Operating income will be US$14 billion to US$18 billion in the period ending in March, the company said on Thursday (Feb 6). Analysts, on average, projected US$18.2 billion, according to data compiled by Bloomberg. First-quarter sales will be as much as US$155.5 billion, compared with an average estimate of US$158.6 billion.
Chief executive officer Andy Jassy has been cutting costs and focusing the company on three business pillars: e-commerce, cloud computing and advertising. Determined to become a supermarket for AI products and services, he’s ploughing billions of US dollars into data centres and homegrown chips capable of handling AI tasks and taking on market leader Nvidia.

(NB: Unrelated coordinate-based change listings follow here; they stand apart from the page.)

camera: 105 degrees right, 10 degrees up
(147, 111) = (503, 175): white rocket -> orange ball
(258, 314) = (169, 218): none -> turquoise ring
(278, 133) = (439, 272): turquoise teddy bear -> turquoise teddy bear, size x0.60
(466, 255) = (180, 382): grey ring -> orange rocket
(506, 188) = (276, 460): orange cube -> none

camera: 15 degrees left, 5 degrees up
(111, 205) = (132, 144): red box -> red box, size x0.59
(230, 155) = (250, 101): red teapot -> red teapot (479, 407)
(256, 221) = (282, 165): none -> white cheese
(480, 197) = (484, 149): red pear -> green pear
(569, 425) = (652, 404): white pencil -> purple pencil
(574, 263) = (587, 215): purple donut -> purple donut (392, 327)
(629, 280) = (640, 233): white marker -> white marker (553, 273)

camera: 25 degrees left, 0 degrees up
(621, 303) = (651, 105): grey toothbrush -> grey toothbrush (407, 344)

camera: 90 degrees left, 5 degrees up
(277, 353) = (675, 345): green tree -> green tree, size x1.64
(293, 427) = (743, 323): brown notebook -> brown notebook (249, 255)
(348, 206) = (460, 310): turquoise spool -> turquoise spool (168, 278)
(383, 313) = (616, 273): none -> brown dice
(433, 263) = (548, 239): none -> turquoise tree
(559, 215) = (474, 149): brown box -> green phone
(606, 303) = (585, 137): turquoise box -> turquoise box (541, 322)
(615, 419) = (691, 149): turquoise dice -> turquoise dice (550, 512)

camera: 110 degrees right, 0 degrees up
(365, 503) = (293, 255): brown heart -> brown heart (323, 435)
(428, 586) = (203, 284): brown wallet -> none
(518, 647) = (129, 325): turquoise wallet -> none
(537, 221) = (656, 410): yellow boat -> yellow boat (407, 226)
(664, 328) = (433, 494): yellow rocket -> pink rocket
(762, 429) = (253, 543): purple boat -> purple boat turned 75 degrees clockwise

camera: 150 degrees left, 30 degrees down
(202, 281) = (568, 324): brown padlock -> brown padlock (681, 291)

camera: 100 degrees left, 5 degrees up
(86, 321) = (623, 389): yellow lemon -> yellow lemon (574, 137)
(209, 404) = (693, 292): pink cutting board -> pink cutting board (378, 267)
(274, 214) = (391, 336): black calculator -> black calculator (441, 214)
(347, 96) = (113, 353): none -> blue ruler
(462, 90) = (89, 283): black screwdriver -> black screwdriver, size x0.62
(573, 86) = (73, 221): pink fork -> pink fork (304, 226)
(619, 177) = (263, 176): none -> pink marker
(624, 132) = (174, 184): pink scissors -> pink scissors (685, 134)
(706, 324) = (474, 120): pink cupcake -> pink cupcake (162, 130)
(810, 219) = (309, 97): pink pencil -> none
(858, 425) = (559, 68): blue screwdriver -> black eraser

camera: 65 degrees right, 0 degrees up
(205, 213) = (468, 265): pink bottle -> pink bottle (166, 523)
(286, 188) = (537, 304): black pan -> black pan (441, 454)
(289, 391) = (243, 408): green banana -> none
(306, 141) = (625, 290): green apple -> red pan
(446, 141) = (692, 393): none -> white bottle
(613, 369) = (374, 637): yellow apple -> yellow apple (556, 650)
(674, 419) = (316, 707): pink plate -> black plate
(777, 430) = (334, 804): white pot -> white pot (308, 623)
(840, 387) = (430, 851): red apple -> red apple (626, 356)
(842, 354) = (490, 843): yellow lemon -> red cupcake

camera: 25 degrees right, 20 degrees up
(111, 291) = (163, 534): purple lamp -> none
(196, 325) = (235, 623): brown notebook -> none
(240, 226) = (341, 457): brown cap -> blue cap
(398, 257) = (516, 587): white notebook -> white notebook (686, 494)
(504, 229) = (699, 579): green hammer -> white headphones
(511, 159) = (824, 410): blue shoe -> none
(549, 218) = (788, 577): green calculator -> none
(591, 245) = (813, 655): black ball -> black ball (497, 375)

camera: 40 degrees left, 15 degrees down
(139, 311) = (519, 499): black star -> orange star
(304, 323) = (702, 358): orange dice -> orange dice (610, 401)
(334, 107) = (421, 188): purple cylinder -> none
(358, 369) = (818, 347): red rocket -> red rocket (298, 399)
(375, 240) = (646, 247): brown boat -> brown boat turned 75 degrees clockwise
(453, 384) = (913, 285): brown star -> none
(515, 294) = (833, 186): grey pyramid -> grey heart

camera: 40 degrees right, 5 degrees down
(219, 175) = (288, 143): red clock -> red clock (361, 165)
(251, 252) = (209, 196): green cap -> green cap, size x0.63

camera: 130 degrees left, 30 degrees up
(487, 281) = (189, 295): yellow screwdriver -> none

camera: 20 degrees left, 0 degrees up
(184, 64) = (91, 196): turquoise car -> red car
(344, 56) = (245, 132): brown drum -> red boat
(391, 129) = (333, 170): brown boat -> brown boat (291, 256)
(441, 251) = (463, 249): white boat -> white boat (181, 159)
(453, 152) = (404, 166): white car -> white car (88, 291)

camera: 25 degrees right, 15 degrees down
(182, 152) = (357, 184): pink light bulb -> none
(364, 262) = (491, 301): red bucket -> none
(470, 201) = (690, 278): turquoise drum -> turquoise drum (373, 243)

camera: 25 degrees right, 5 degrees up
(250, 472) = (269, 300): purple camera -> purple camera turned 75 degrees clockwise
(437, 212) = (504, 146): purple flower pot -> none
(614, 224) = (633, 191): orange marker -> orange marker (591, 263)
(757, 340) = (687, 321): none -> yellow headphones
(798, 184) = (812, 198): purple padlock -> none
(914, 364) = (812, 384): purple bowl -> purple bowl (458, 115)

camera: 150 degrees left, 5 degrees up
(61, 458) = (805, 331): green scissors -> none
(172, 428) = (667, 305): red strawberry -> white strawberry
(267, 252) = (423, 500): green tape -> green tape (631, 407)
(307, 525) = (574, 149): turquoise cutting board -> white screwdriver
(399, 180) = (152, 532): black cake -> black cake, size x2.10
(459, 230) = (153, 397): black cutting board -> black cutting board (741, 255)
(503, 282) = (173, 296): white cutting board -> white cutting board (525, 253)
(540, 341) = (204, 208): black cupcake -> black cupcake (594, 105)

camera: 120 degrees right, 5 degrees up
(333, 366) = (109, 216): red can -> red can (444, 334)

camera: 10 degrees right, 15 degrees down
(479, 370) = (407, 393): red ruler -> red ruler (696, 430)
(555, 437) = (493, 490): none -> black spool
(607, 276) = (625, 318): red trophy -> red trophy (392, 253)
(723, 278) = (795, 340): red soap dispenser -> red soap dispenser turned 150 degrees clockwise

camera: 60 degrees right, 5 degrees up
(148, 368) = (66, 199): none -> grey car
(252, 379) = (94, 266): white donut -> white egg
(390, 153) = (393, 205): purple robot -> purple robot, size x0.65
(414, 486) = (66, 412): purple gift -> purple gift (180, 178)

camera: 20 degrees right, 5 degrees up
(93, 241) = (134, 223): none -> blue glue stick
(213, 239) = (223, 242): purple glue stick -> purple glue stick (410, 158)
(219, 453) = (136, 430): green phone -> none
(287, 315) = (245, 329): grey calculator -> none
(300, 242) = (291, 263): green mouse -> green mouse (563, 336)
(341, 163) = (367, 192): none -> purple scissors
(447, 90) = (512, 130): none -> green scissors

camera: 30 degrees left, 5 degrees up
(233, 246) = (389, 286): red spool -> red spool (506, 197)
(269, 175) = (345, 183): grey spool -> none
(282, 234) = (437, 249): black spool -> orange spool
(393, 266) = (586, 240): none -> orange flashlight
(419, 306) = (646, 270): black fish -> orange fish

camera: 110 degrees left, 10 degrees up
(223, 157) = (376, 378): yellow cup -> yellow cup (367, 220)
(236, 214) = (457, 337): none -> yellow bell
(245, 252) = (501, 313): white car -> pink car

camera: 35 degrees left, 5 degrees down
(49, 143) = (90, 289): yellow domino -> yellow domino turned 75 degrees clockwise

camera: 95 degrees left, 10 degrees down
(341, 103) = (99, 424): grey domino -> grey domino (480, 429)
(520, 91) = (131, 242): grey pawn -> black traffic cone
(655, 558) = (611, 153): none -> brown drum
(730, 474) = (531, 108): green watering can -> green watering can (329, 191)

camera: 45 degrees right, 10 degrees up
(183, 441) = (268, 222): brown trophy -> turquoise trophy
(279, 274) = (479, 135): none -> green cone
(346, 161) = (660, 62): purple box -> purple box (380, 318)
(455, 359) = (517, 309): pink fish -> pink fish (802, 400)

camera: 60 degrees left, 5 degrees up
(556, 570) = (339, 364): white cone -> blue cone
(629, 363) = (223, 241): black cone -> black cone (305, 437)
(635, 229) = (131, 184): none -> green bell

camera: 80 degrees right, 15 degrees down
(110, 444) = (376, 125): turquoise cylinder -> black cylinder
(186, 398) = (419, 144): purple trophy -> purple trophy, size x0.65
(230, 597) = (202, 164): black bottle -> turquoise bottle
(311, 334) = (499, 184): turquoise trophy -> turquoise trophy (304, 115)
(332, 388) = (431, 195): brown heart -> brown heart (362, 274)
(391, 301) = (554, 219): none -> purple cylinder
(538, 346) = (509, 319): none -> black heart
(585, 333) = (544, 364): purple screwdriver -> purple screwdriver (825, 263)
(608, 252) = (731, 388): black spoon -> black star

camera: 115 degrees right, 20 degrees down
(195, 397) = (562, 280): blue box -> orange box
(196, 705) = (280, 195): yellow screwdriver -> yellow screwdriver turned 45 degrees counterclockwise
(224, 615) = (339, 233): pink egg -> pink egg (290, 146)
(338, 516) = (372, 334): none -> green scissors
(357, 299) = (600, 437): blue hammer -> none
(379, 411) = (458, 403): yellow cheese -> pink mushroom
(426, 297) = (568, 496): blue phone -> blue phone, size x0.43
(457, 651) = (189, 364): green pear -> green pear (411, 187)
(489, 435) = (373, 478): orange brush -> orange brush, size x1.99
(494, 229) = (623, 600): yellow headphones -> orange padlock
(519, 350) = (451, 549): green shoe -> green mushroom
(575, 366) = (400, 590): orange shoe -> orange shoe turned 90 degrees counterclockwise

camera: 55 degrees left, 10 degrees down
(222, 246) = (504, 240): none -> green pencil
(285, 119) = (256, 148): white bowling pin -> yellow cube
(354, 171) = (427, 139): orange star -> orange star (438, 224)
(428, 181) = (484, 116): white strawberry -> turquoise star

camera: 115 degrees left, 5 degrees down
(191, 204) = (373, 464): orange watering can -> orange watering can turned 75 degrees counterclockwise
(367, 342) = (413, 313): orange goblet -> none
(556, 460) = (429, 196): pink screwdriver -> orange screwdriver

Amazon shares declined about 1 per cent in extended trading after closing at US$238.83 in New York. The stock has gained 8.9 per cent so far this year after a 44 per cent jump in 2024.
While Amazon’s overall quarter was generally positive, “investors immediate concerns are around Q1 guidance, which was below expectations, mostly because of the impact of a big currency drag and the impact of lapping a leap year”, said Gil Luria, an analyst at DA Davidson & Co The company said the extra day in the quarter in 2024 boosted sales by about US$1.5 billion.
Amazon Web Services (AWS) revenue jumped 19 per cent to US$28.8 billion in the quarter ended Dec 31, in line with analysts’ estimates. It was the third straight quarter of 19 per cent growth for the cloud unit. Operating income generated by the unit was US$10.6 billion, exceeding the average projection of US$10.1 billion.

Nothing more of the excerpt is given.